Yang kedua berkata: "Ya Allah, sesungguhnya Engkau memerintahkan kami dalam taurat yang Engkau turunkan pada hamba-Mu; Musa, agar kami memaafkan orang yang berlaku zalim terhadap kami, dan sekarang kami mengaku telah menzalimi diri sendiri maka maafkanlah kami."

Yang ketiga berkata: "Ya Allah, sesungguhnya Engkau memerintahkan kami dalam taurat yang Engkau turunkan pada hamba-Mu; Musa, agar kami memerdekakan budak-budak kami, dan sesungguhnya kami adalah budak-budak-Mu maka bebaskan dan merdekakanlah kami."

Kemudian Allah mewahyukan kepada nabi-Nya bahwa Dia telah menerima taubat mereka dan memaafkan mereka." 

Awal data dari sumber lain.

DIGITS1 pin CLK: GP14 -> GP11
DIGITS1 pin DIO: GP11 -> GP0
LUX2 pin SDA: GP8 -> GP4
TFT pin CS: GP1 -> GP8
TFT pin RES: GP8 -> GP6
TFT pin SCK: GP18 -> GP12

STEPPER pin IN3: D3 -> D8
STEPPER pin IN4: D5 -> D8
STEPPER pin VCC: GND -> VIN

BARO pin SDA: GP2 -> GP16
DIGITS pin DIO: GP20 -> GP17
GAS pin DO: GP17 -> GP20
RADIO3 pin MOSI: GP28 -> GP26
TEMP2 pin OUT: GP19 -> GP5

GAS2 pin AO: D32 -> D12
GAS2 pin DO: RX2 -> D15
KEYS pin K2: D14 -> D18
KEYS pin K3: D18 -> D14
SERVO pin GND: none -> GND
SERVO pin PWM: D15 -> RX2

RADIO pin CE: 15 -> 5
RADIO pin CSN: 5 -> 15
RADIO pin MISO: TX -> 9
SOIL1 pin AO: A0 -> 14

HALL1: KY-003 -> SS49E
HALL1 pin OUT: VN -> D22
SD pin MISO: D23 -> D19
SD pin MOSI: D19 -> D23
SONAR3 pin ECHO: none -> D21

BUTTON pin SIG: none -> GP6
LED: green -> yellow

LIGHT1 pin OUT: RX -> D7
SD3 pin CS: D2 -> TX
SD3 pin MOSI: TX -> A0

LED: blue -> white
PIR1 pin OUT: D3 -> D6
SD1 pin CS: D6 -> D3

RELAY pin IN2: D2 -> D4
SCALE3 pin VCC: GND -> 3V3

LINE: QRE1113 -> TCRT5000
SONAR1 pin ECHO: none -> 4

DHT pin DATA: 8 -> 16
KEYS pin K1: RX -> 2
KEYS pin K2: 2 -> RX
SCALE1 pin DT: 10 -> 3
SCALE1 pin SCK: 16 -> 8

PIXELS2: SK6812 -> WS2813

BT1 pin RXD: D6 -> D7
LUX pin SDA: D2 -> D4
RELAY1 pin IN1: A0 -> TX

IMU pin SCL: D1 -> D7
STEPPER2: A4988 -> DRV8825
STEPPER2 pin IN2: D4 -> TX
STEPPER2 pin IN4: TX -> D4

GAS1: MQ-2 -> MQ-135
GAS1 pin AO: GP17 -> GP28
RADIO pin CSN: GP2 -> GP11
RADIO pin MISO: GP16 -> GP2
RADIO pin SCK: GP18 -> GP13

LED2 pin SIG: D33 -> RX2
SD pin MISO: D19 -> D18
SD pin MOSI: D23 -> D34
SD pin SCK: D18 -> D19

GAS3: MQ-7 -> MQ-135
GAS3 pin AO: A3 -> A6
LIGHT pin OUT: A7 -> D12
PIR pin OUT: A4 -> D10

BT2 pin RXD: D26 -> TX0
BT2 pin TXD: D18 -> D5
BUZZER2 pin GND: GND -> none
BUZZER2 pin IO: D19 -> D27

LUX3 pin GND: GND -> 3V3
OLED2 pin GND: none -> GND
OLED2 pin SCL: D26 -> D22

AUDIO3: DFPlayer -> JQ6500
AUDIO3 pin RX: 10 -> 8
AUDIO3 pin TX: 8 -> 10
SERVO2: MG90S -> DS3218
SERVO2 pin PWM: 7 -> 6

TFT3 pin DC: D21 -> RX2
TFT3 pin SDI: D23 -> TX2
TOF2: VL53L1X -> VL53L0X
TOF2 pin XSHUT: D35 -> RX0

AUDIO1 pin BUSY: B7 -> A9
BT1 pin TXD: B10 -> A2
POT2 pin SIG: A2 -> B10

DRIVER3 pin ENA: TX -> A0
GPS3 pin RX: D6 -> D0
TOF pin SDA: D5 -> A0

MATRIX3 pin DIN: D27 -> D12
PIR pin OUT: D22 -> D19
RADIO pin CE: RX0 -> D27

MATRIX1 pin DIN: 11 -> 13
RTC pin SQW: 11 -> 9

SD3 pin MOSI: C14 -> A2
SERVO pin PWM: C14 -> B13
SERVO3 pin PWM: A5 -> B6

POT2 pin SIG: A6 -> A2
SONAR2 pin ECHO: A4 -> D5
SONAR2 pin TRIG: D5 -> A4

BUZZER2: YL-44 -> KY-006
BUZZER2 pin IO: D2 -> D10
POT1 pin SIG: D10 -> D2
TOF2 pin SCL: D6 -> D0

Begitulah datangnya kelapangan dari Allah SWT berkat orang-orang mulia dan bertakwa diantara mereka dan Allah angkatkan dari mereka azab yang hampir saja ditimpakan akibat dosa-dosa dan maksiat mereka terhadap Tuhan mereka. Dari sini kita ketahui bahwa tidak ada tempat untuk lari dari azab Allah kecuali kepada Allah sendiri karena Dialah yang akan menghilangkan segala keresahan dan melerai segala duka. Mahasuci dan Maha Tinggi Dia.

Zainab bintu Jahsy dan Keridhaannya Terhadap Ketetapan Allah dan Rasul-Nya

Zainab bintu Jahsy adalah salah seorang Ummul mukminiin ( ibu bagi orang-orang mukmin), karena dia adalah istri Rasulullah saw.. Dia masuk Islam di Mekah bersama keluarga Jahsy. Mereka termasuk golongan yang pertama masuk Islam. Zainab berangkat hijrah ke Madinah bersama keluarganya. Dia adalah putri dari bibi Rasulullah saw..
Zaid bin Haritsah –orang kesayangan Rasulullah saw. dan sebelum ada larangan mengadopsi anak, dia adalah putra angkat kesayangan beliau— ketika akan dinikahkan oleh Rasulullah saw. dengan Zainab putri bibi beliau, dia menyetujuinya dan berkata pada Zainab, "Saya rela menikah denganmu". Akan tetapi di sisi lain Zainab menolaknya dan berkata, "Tapi saya tidak rela menikah dengannya". Itu dilakukan  oleh Zainab, karena dia melihat bahwa dirinya tidaklah sepadan dengan Zaid. Dia adalah wanita terpandang dari kaum Quraisy dan anak perempuan dari Abdu Syams. Adapun Zaid, dia hanyalah bekas budak yang dimerdekakan oleh Rasulullah saw. yang kemudian oleh beliau diangkat sebagai anak. Setelah penolakan Zainab tersebut, turunlah firman Allah yang berbunyi,

"Dan tidaklah patut bagi laki-laki yang mu'min dan tidak (pula) bagi perempuan yang mu'min, apabila Allah dan Rasul-Nya telah menetapkan suatu ketetapan, akan ada bagi mereka pilihan (yang lain) tentang urusan mereka. Dan barangsiapa mendurhakai Allah dan Rasul-Nya maka sungguhlah dia telah sesat, sesat yang nyata". ( al-Ahzaab: 36 )
Maka setelah turunnya ayat tersebut, tidak ada pilihan lain bagi Zainab dan keluarganya kecuali menyetujui dan menerima pinangan Zaid. Zainab ridha dengan apa yang telah ditetapkan oleh Allah dan Rasul-Nya itu. Maka dia pun menikahi Zaid bin Haritsah.
Akan tetapi hubungan pernikahan tersebut tidaklah berlangsung lama. Zaid datang mengadu pada Rasulullah saw. tentang istrinya Zainab yang selalu merasa derajatnya lebih tinggi darinya. Oleh karena itu dia berniat menceraikannya. Lalu Rasulullah saw. menasihatinya, "Bertaqwalah pada Allah dan pertahankan istrimu itu".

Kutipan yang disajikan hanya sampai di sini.